Whether from the Gulf, North Africa, the wider Middle East or beyond, there are no shortage of good films emerging onto our screens in 2026. In Al Majalla's monthly movie review, we highlight some of those that caught our eye.
Rabsha
Screenplay and direction by: Mohammed Makki
Country of production: Saudi Arabia
Rabsha is a single‑location film built around a small cast and a tightly focused narrative. Mohammed Makki’s first feature‑length narrative, it relies less on shifting settings or dramatic incident than on the psychological intensification of human relationships.
The film revisits the theme of marriage explored in Makki’s earlier short, The Sensible Wife (2012), in which the wife responds to the intrusion of another woman with startlingly unconventional measures, culminating in a blood‑soaked ending reminiscent of Michael Haneke’s Amour.

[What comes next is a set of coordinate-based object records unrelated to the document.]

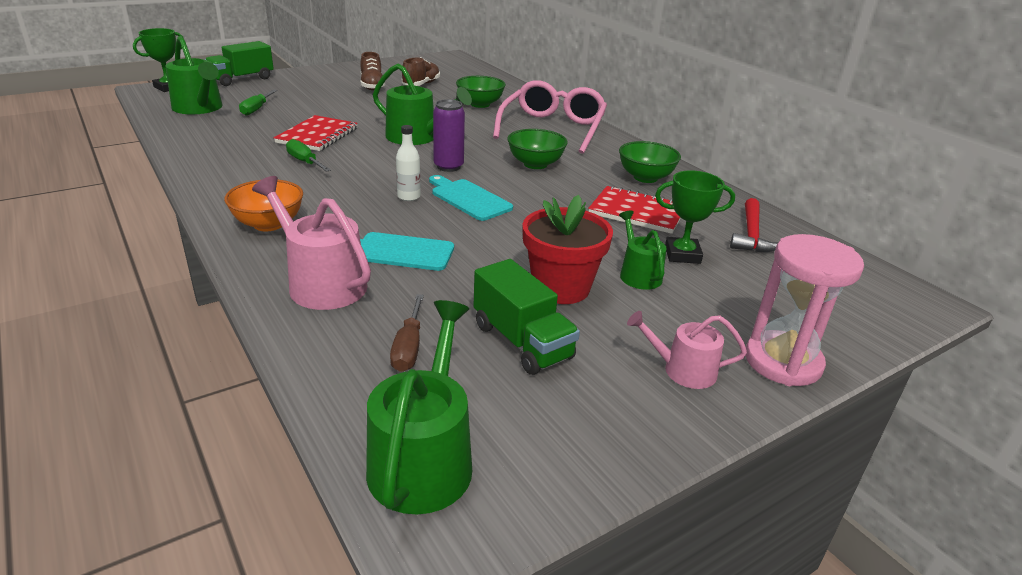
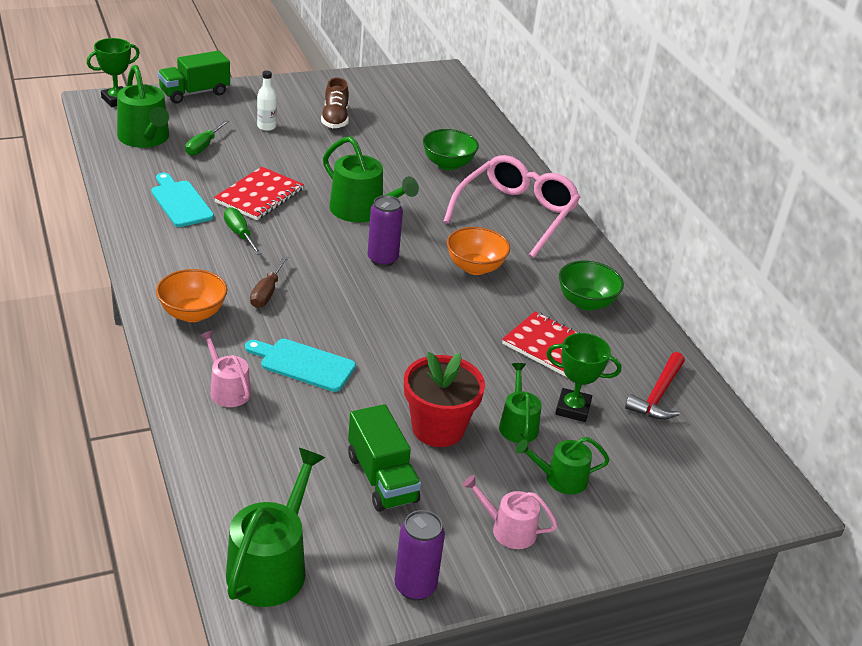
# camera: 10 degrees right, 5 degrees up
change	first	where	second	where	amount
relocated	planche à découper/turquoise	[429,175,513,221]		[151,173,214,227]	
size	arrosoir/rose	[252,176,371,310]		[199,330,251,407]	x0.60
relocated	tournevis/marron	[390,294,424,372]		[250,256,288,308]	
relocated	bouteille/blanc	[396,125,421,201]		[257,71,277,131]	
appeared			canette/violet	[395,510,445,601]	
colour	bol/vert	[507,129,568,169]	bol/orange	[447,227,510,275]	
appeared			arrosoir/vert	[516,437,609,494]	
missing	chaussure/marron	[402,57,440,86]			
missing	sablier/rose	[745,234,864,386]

Makki began his artistic career in television drama with Taki, which first appeared on YouTube more than 14 years ago. Its high viewership established him as a leading figure in Saudi digital drama, confirmed by its later migration to Netflix. He went on to direct The Last Post (2018) for the Saudi Broadcasting Authority and was assistant director on Rise of the Witches, a Saudi‑British adaptation of Osamah Al Muslim’s celebrated novels.

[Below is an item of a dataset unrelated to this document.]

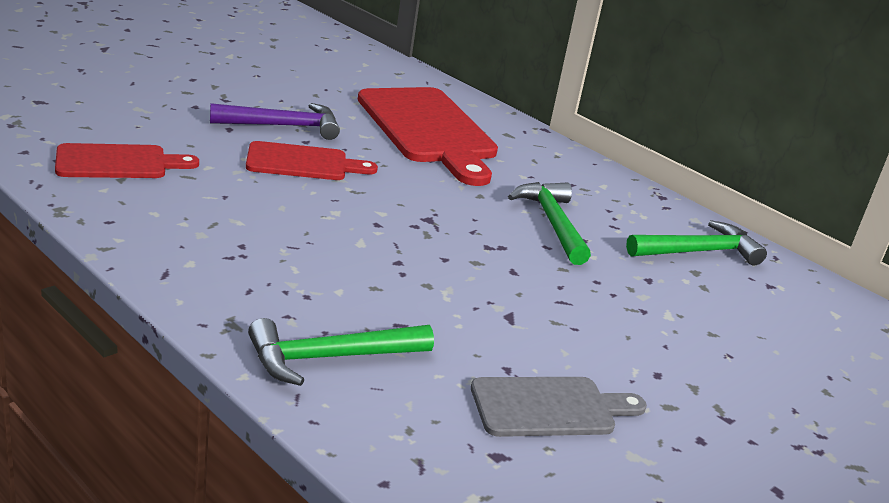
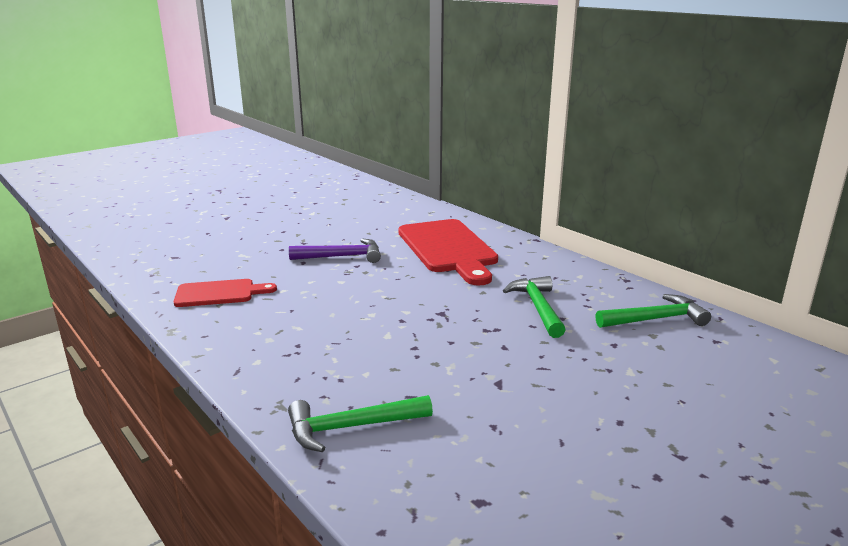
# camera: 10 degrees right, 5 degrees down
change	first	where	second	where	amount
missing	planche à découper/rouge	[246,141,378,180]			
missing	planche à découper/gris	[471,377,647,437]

Independent production is the most defining thread of his career and Rabsha continues that path. Shot in less than two weeks, the film blends suspense, drama, and comedy, building its central idea through small, accumulating moments drawn from everyday life. At its core is a young couple, Faisal (Aziz Al Gharbawi) and Noha (Najla Abdullah), celebrating their wedding anniversary.

The evening begins in a quiet domestic register, indistinguishable from any familiar family occasion, but the tone shifts with the sudden and suspicious arrival of Faisal’s friend Rayan (Saleh bin Zabin), who seeks help with Aisha (Rahaf Ibrahim), who has overdosed. Her presence pushes the story into more turbulent territory.
Relationships tighten, surprises unfold, and hidden aspects of the characters’ lives begin to surface. Dialogue is used sparingly, so body language is central. Aisha, in particular, is portrayed through an intensely physical style that suits both her character and her circumstances, her movements driven by fleeting and unstable emotional impulses.
The crisis deepens when a past relationship between Aisha and Faisal comes to light. This becomes the pivot of a four‑way conflict, subjecting each character to a different psychological test. In doing so, the film shows how an unforeseen event can plunge ordinary life into confusion—or into rabsha, as such disorder is known in Gulf dialect.
Backrooms
Screenplay: Will Soudick and Kane Parsons
Directed by: Kane Parsons
Countries of production: United States and Canada
Backrooms aims to ensnare the viewer from the start. At the centre of the story is Clark (Chiwetel Ejiofor), a failed architect who has withdrawn from professional life and now spends his days in the furniture shop he owns. His routine is disrupted when he discovers a crack in one of the walls.
The fissure widens into a mysterious passage leading to a parallel world of endlessly multiplying rooms and corridors, each more inscrutable than the last. The journey has a distinctly Sisyphean quality, returning Clark to his starting point whenever he opens a new door or moves into another room. Renate Reinsve appears as Mary, a psychotherapist gradually drawn into the unfolding labyrinth.

The film’s greatest challenge lies in transforming one of the digital world’s most famous myths—later expanded into video games and interactive experiences—into a feature‑length narrative with defined characters and sustained dramatic arcs. The young American YouTuber Kane Parsons manages this transition with skill, drawing on the series of videos he began releasing four years earlier. Those videos gave the project popular momentum, despite this being his first cinematic venture. At 21, he is the youngest filmmaker to join the independent studio A24.
The game’s premise traps the player inside a deeply unsettling world filled with terrifying backrooms and, eventually, confrontations with monsters or mysterious entities. The search for an exit becomes a struggle for survival, undertaken alone or in groups exploring the unknown. The film distils this structure into the experience of two characters—a man and a woman—facing a maze that resembles a Kafkaesque nightmare. Their hope of escape depends less on confronting danger than on deciphering the absurd logic governing this world, or finding some explanation for the revolt of the walls and the hostility of the space toward its inhabitants.